To comply with the regulation, which has its roots in the Firestone tire recall of 2000, automakers most likely will attach tiny sensors to each wheel that will signal if a tire falls 25 percent below the recommended inflation pressure. If any one of the four tires is underinflated, the sensors set off a dashboard warning light.

Automakers will begin implementing the technology in September. The National Highway Traffic Safety Administration estimates the upgrade will cost manufacturers between $48.44 and $69.89 per vehicle.

The government said underinflated tires hurt a vehicle's fuel economy and can increase stopping distances, increase likelihood of tire failure and lead to skidding on wet surfaces.

All new four-wheel vehicles weighing 10,000 pounds or less will be required to be equipped with the systems by the 2008 model year. The regulation affects passenger cars, sport utility vehicles, pickup trucks and minivans.

NHTSA estimates that 120 lives a year will be saved when all new vehicles are equipped with the systems.

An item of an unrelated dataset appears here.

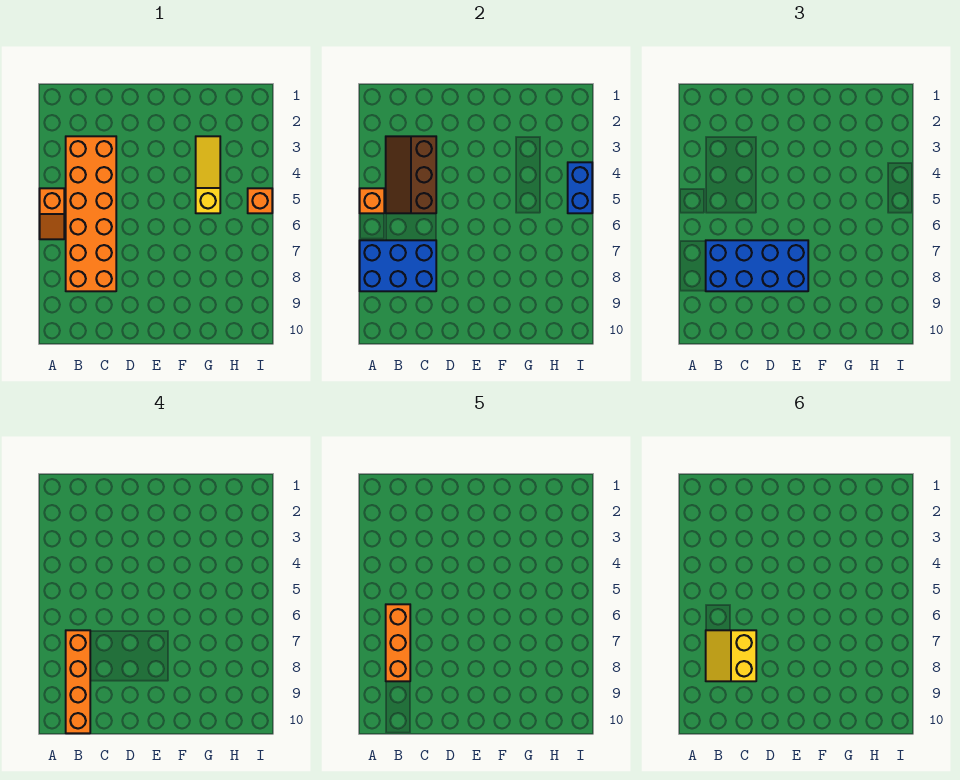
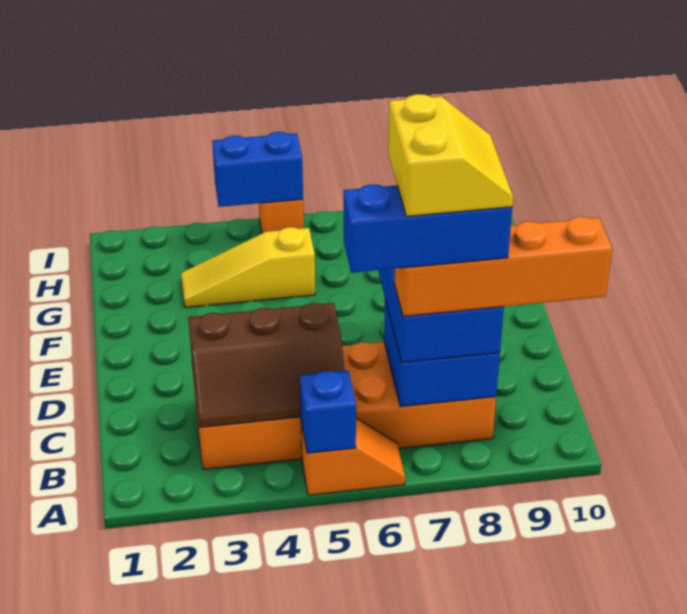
orange brick A5 level 2 -> blue brick A5 level 2
blue brick A7:C8 level 2 -> blue brick B7:C8 level 2
orange brick B6:B8 level 5 -> blue brick B6:B8 level 5
yellow slope B7:C8 level 6 top C -> yellow slope B7:C8 level 6 top 7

The regulation was proposed last September. Tire manufacturers have questioned whether the warning system would signal low pressure early enough. Automakers have raised concerns that motorists may ignore the lights if they appear too frequently.

Donald B. Shea, president and chief executive of the Rubber Manufacturers Association, the trade group that represents tire makers, said, "Unfortunately, this regulation may give motorists a false sense of security that their tires are properly inflated when they may be significantly underinflated."

Eron Shosteck, a spokesman for The Alliance of Automobile Manufacturers, which represents nine automakers, said about 18 percent of their vehicles already have the technology. It first appeared in the 1997 Chevrolet Corvette and is currently used in some luxury vehicles.